MiniMax-M2.7
By MiniMax · China
Overview
MiniMax's agentic MoE with 229B total and 10B active parameters under Apache 2.0. Open-sourced April 12, 2026 and currently the top trending model on Hugging Face.
When to pick this model
- Multi-step agentic workflows and tool use
- Terminal and shell automation pipelines
- SWE-Bench-style autonomous coding agents
- Long-context tasks needing 200K+ tokens
- Commercial agent products under Apache 2.0
VRAM requirements by quantization
| Quantization | VRAM required |
|---|---|
| Q4_K_M (recommended) | 138 GB |
| Q5_K_M | 165 GB |
| Q8_0 | 246 GB |
| FP16 (no quantization) | 458 GB |
VRAM figures include model weights plus a typical 8k KV cache and ~600 MB runtime overhead (Ollama / llama.cpp baseline). Add headroom for higher context lengths.

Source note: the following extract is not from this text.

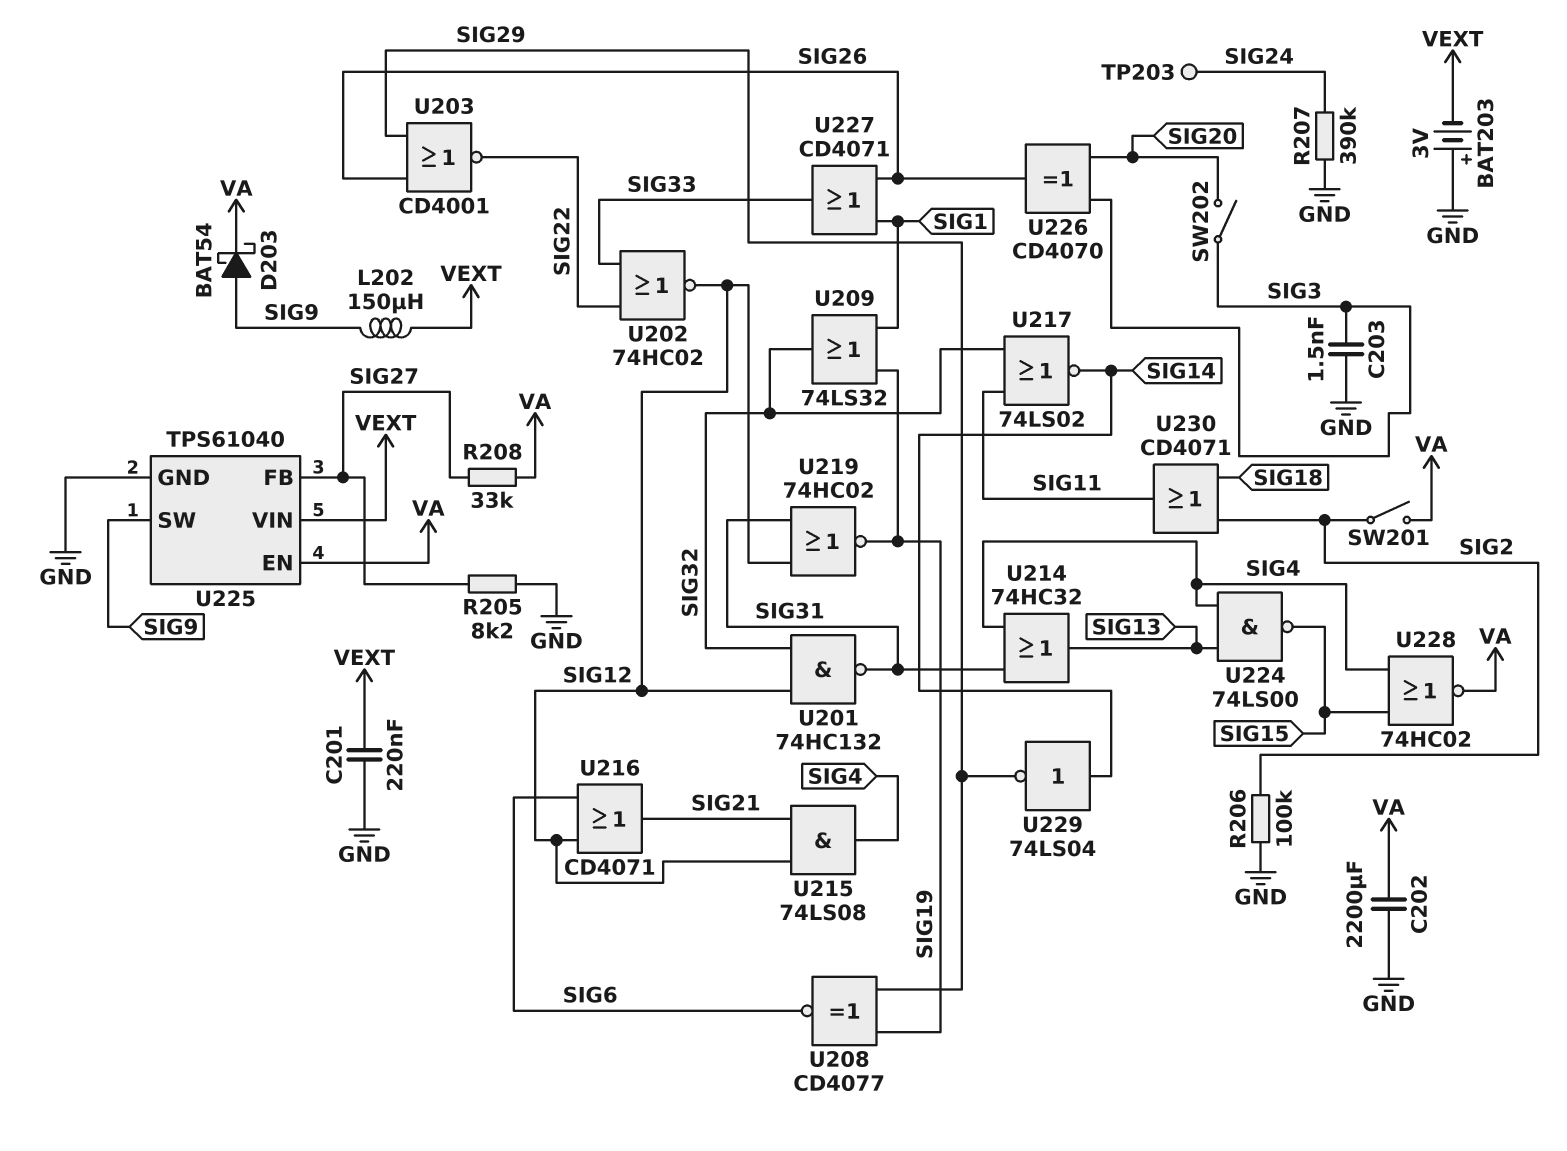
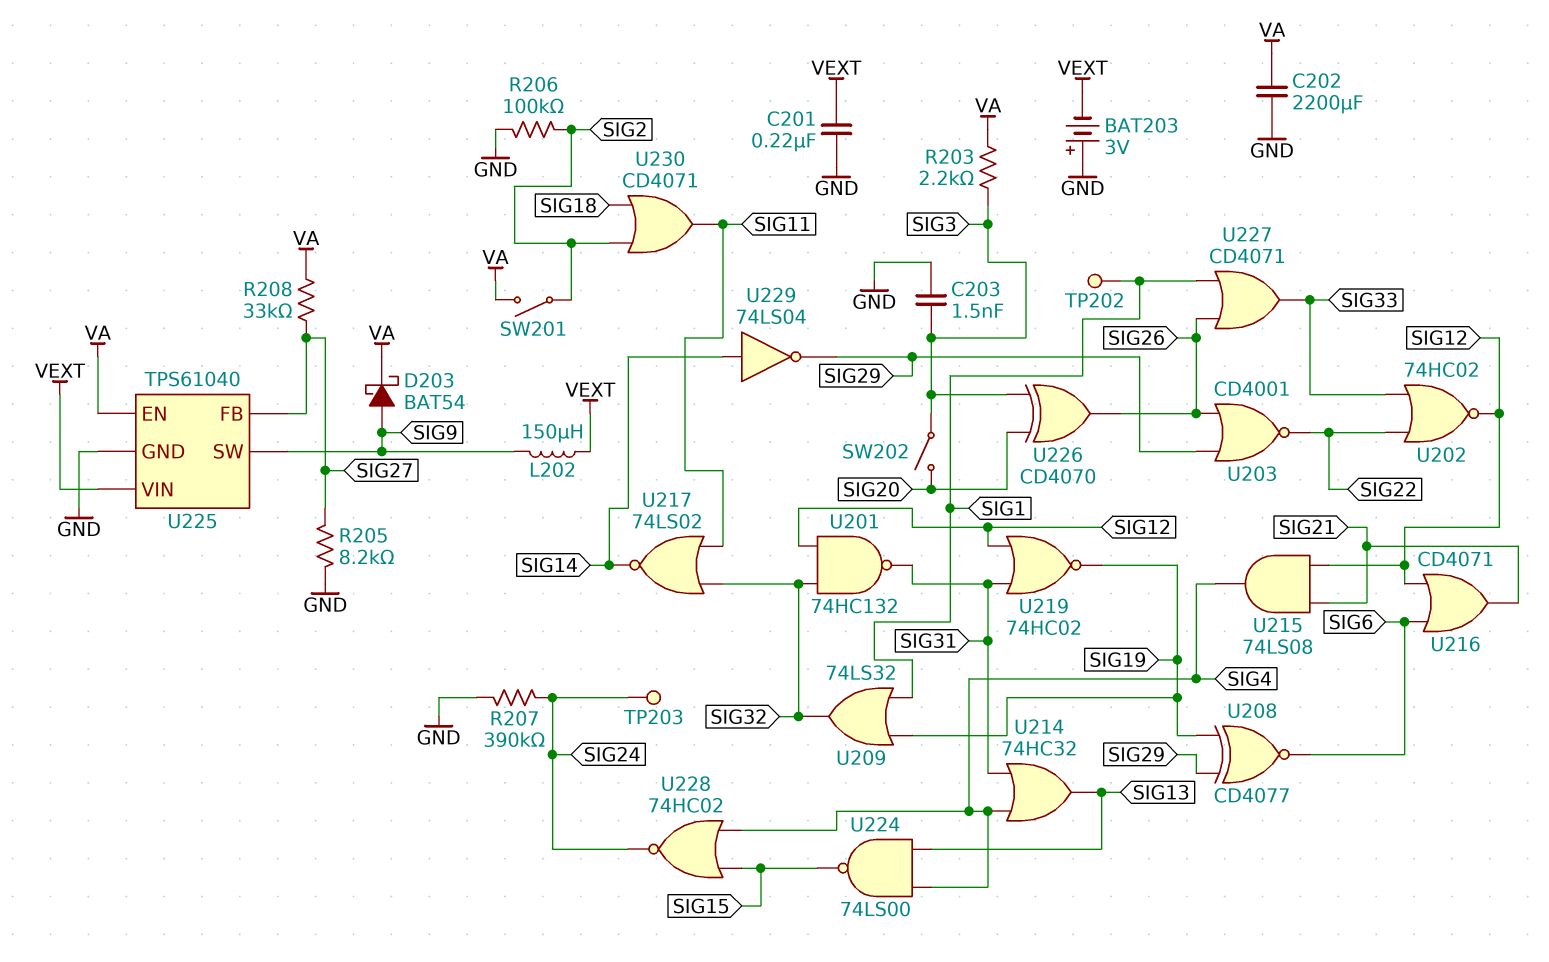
R203: none -> 2.2k (SIG3, VA)
TP202: none -> test point (SIG1)
U228: NOR 74HC02 (in SIG4, in SIG15, out VA) -> NOR 74HC02 (in SIG4, in SIG15, out SIG24)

Published benchmark scores
| Benchmark | Score |
|---|---|
| SWE-Pro | 56.22 |
| Terminal Bench | 57 |
Scores published by the model author or aggregated from public leaderboards. Re-measured monthly by our editorial team.
Strengths
- State-of-the-art open agentic performance
- 56.22% SWE-Bench Pro and 57% Terminal Bench
- Only 10B active parameters keeps inference fast
- Clean Apache 2.0 license
- #1 trending on Hugging Face at launch
Limitations
- 138GB+ in Q4 demands serious server hardware
- Verbose output in agent mode inflates token costs
- Newer release means thinner tooling ecosystem
Architecture & training
Architecture: MoE 229B/10B active · 205k ctx · self-evolving agent
Training: Open-sourced April 12, 2026. Successor to M2.5.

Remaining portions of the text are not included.